Instructor: Ashvin Goel
Course Number: ECE1781H
Course Time: Feb, 1-3 pm
Course Room: BA4164
Start Date: Jan 11, 2019

Home
Accessing Papers
Presentation Format
Project Format
Project Ideas

Dependable Software Systems

ECE1781, Winter 2019
University of Toronto


Project Ideas

Some suggested projects are described below. Please talk to the instructor about more details regarding the projects. Please make sure to get a confirmation about any project from the instructor before starting the project.

It is important for you to have thought about the following questions regarding each project before starting any design and implementation: 1) what problem are you addressing, 2) what is interesting/novel about your approach, 3) what metrics and testing method will you use for evaluation, and 4) what results do you expect from the evaluation. In addition, each project below has questions that you should think about before pursuing the project.

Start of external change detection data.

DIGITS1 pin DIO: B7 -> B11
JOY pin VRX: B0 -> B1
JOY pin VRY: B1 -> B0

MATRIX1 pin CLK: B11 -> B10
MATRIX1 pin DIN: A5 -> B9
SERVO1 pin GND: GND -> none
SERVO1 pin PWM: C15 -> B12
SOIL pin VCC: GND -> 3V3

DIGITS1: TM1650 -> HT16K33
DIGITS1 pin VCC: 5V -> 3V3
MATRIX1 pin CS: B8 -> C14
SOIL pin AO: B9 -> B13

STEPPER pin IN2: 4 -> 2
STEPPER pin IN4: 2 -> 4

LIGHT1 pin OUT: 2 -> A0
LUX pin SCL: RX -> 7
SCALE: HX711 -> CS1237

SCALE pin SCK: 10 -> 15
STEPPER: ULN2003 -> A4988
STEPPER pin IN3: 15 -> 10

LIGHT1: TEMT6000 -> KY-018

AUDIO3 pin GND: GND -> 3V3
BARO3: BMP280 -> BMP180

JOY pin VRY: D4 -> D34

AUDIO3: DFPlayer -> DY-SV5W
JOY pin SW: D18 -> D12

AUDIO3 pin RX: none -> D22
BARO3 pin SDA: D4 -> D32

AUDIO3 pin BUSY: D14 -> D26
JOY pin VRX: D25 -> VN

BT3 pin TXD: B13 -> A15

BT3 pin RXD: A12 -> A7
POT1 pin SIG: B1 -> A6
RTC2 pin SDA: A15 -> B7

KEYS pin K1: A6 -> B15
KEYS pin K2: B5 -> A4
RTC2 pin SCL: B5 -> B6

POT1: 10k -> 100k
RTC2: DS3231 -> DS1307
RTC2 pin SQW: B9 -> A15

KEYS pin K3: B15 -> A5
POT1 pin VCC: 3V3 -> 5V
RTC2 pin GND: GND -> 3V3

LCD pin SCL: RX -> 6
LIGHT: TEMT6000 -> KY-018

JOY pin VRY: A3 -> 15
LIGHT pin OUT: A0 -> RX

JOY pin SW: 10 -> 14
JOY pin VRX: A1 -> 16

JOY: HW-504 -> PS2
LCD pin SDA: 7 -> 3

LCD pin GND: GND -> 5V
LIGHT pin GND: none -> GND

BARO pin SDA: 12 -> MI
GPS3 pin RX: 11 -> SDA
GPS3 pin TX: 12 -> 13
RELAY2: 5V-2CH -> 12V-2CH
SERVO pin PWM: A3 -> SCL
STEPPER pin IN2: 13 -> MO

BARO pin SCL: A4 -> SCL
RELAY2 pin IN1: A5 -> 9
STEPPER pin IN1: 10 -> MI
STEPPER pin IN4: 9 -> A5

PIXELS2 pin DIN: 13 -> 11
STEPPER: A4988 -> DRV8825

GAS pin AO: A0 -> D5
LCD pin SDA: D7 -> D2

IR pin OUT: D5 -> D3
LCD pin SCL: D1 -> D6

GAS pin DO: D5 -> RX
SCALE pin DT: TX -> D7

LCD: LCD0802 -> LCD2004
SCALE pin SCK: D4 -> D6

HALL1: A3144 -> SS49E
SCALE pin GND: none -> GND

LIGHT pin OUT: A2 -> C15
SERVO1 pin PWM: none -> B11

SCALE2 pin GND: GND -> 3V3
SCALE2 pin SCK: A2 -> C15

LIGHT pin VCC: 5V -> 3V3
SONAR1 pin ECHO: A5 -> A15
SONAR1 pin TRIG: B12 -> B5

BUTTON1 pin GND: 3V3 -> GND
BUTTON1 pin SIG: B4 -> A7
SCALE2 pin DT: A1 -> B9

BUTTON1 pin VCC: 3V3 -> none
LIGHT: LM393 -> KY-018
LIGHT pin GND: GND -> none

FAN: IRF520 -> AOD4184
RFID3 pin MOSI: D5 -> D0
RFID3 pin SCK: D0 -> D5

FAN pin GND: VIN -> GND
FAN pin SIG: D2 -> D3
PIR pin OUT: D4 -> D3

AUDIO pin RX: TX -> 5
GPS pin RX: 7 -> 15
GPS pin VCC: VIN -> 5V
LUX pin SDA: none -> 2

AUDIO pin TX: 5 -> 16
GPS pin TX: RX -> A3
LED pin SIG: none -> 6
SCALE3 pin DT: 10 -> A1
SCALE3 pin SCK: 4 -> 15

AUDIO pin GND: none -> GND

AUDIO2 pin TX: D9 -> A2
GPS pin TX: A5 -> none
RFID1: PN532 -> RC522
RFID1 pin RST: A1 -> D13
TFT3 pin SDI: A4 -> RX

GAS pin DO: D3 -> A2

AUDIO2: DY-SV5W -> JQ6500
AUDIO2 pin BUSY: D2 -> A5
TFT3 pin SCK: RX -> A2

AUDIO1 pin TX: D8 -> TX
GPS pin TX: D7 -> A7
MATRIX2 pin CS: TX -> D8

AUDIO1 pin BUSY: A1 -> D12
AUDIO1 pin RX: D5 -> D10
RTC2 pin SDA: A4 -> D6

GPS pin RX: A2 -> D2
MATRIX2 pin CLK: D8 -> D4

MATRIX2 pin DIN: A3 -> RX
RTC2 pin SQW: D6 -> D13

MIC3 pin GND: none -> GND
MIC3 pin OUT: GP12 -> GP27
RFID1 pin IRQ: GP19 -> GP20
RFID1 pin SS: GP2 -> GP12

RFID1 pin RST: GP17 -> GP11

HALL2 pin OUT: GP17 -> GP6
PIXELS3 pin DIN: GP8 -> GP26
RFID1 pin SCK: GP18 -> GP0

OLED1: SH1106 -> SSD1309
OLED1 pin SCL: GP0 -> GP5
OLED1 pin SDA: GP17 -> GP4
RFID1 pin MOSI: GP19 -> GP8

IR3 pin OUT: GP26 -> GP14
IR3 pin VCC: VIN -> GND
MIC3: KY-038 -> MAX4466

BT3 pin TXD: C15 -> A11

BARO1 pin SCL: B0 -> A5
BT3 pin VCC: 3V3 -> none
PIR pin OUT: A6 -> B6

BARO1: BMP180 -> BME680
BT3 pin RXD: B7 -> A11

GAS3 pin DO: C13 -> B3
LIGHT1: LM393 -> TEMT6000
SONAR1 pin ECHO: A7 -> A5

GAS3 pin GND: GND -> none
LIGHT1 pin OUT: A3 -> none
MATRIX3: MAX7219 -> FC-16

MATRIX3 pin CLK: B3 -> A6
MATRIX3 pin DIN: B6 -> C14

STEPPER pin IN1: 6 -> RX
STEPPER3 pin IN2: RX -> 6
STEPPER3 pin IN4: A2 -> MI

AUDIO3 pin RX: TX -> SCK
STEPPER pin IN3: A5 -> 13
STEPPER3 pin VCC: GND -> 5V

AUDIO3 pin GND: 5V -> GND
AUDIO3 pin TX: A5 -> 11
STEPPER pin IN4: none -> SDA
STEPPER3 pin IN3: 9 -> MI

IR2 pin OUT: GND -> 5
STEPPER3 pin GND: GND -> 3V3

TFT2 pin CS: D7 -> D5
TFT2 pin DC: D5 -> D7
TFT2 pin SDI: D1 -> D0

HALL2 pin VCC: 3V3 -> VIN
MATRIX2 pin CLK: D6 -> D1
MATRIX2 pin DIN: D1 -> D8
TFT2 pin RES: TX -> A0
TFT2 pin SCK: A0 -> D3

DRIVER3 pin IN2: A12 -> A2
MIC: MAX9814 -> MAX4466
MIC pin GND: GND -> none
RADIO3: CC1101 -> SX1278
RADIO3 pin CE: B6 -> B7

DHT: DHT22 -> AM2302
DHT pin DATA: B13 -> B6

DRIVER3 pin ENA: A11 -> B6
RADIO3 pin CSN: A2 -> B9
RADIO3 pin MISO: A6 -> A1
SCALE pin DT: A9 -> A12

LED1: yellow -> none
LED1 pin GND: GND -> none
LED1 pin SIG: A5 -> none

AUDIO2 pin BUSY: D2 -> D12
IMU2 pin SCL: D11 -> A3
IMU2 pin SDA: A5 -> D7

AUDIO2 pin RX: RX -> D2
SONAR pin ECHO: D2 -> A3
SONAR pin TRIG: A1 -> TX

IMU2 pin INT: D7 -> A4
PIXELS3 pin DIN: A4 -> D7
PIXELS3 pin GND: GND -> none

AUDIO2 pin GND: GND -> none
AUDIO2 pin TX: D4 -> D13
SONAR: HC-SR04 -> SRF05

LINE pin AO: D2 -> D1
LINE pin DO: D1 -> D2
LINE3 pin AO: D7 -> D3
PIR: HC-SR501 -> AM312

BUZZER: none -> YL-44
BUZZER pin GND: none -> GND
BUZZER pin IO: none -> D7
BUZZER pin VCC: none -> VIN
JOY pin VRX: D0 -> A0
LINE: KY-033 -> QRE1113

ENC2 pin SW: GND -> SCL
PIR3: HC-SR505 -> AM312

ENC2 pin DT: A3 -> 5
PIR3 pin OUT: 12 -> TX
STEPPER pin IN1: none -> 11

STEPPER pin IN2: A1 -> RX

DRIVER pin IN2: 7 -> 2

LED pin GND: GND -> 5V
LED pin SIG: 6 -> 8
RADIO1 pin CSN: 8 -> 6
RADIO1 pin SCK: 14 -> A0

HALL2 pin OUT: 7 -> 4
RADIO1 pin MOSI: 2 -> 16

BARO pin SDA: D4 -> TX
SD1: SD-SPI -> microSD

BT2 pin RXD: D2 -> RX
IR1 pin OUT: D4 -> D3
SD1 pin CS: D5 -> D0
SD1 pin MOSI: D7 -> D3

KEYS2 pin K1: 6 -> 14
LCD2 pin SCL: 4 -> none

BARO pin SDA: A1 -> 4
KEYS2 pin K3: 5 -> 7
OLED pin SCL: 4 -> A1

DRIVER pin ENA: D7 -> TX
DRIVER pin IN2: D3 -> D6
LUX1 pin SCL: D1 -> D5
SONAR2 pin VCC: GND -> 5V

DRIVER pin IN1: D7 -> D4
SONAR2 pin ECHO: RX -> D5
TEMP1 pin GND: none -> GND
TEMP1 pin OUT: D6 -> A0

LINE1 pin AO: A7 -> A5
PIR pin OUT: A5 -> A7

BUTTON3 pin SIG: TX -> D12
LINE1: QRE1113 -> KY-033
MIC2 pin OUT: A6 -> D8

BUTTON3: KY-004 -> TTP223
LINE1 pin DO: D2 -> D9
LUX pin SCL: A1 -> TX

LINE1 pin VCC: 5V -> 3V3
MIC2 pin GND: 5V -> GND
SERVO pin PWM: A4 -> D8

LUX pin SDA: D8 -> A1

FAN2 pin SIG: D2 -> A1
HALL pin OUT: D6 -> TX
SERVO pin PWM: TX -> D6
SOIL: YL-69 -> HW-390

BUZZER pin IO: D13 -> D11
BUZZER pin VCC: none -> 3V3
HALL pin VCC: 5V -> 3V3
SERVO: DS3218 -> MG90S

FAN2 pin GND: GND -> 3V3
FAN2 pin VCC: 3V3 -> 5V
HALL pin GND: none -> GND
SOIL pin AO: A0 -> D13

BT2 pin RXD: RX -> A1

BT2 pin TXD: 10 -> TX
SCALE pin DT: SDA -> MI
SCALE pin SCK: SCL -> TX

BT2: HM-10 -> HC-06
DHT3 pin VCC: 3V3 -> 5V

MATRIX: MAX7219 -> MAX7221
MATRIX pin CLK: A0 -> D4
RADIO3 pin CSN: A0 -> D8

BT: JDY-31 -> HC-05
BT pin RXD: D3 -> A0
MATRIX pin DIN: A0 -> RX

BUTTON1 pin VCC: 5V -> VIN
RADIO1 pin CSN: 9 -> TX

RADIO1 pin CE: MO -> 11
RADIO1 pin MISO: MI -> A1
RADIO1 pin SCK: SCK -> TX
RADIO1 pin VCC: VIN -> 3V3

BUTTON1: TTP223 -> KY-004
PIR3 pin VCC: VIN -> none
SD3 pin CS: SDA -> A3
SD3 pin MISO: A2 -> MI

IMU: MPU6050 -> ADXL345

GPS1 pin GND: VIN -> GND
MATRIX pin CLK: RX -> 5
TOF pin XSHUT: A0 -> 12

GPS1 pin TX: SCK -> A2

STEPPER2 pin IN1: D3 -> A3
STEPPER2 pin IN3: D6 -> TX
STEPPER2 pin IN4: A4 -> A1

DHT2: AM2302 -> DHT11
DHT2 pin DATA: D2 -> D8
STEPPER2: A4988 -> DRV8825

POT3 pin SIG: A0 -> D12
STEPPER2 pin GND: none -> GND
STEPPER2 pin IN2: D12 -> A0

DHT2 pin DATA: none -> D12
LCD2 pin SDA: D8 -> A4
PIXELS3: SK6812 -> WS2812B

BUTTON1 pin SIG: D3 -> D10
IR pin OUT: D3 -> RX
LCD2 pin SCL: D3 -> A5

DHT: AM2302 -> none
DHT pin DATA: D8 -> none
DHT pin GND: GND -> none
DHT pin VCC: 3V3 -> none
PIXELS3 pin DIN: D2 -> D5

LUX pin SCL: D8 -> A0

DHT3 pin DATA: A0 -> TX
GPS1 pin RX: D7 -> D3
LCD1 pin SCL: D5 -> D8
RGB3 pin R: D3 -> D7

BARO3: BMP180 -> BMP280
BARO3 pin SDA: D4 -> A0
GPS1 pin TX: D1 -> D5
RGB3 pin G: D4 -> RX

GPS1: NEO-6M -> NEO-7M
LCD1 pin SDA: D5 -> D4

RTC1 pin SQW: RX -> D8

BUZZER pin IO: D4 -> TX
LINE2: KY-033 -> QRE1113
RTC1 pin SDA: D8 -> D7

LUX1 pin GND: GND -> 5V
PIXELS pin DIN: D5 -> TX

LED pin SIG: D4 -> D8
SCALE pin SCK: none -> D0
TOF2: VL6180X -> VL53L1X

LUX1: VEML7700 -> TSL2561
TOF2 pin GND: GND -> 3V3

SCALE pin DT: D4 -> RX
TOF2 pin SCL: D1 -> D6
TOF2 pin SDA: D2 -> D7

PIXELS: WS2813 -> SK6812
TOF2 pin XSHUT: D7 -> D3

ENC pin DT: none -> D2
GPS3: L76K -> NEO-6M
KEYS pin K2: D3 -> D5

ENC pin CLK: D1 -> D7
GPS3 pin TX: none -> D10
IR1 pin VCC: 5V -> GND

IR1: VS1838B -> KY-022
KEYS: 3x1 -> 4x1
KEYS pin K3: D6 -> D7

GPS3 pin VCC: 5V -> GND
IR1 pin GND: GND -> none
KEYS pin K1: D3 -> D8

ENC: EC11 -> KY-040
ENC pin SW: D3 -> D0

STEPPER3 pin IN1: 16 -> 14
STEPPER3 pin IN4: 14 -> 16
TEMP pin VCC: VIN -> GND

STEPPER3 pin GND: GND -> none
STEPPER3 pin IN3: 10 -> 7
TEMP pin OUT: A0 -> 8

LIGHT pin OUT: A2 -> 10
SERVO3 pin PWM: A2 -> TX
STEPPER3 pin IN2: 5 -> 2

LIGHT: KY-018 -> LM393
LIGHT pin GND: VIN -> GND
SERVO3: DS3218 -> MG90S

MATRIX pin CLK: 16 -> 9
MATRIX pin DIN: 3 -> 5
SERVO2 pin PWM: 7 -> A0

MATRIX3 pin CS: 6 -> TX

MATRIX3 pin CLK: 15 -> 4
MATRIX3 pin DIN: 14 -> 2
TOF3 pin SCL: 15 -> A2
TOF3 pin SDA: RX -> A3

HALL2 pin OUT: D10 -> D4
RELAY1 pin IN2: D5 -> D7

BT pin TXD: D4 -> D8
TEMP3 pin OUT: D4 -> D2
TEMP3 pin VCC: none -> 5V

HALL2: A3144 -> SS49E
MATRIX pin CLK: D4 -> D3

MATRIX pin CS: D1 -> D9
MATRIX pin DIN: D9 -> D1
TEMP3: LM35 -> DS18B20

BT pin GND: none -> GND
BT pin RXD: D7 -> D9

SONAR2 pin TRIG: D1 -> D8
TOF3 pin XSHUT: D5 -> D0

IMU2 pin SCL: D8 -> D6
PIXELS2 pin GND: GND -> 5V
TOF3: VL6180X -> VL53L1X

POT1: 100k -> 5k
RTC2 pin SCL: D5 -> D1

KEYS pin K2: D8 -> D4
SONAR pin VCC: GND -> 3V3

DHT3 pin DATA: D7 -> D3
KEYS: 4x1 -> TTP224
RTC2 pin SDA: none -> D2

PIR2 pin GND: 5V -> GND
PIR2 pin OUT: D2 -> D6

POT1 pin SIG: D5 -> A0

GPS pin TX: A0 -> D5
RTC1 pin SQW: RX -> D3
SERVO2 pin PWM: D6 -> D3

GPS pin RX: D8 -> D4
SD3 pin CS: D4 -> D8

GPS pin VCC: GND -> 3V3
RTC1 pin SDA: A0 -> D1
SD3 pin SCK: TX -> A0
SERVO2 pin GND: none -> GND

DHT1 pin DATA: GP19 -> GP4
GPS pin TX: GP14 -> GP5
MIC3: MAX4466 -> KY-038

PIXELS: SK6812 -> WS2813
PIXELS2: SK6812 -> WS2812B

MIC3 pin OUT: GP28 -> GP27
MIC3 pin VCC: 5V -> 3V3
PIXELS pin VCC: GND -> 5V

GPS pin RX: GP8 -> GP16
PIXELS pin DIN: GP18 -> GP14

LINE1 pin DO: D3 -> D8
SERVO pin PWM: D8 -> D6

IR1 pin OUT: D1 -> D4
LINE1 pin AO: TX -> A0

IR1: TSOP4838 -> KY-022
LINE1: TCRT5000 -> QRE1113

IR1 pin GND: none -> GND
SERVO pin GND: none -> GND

  1. Bug Detection Using Symbolic Execution

    Several papers in the reading list use symbolic execution for detecting bugs. In this project, you will use any available symbolic execution tool (e.g., Klee, S2E) to detect bugs in some simple programs. On what basis will you choose an application? How will you know that you have detected a bug?
  2. Cross-Checking Semantic Correctness of Device Drivers

    The "Cross-checking Semantic Correctness: The Case of Finding File System Bugs." paper in the reading list (Week 2) is able to cross check semantic correctness by taking advantage of the implicit VFS specification in the Linux kernel. You could consider applying their tool, Juxta, for other applications, such as specific types of Linux device drivers (e.g., network drivers).
  3. Race Detection

    The goal of this project is to detect races in an existing application. You can use any available race detector (e.g., ThreadSanitizer). It will be best to use an application that provides an extensive testing framework, which you can use to trigger races. If the application has known fixes for race bugs, you can reintroduce the race and see if the race can be found.Is it easy to replicate bugs that are found? How can you use techniques we have discussed in class to increase the likelihood of catching races?
  4. Application-Level Undo and Recovery

    The "Undo for Operators" paper implemented an undoable email service. In general, their application-level undo and recovery service requires applications whose operations have well-defined semantics and can be serialized. Another example that satisfies this criteria is a calendar service. Can you think of other such applications? Choose an application and implement an undoable service for that application. Describe the properties of this undoable application. How does application-specific recovery improve on generic recovery as described in the "Exploring Failure Transparency" paper?
  5. Recovery via Restarting Applications

    The "Microreboot" paper described a method by which parts of an application are rebooted to allow recovery of the application. This approach gets rid of faulty state in the application. In this project, you will choose an application and implement a recovery via "reboot" method for this application. You need to make sure that the persistent data in the application is not lost. For example, for a content download application (e.g., bittorrent),the music repository must not be lost. Similarly, for an instant messaging application (e.g., gaim), the received messages should not be lost. How fine is your reboot granularity? Can you tune it? How often is reboot possible? What types of faults or bugs can the reboot handle? How does the reboot affect user perception? Would you change the application design based on your experience with micro-reboot based restarting.
  6. Database Replication and Failover

    Most web sites store their critical data in databases today. Thus database deployments often use backup and various failover mechanisms to improve availability and guard against catastrophic failures. The instructor's group has been working on a high-performance database that provides support for replication. In this project, you will be implementing and testing a replication-based failover scheme. Talk to the instructor for more details.
  7. File-System Reliability

    File system management tools, such as defragmentation tools, resizing tools, and partition editors, are essential for maintaining, optimizing, and administering file systems. Today, custom tools are written for each file system, because these tools require fine-grained control, such as the ability to migrate a data block to another specific physical location. The instructor's group has been working on a richer file system interface called EVFS that allows these tools to be written once and be usable for all file systems that support the interface. The EVFS approach improves the reliability of these tools and eases their development. In this project, you will be implementing the EVFS interface for a Linux file system, and testing it with some generic tools. Talk to the instructor for more details.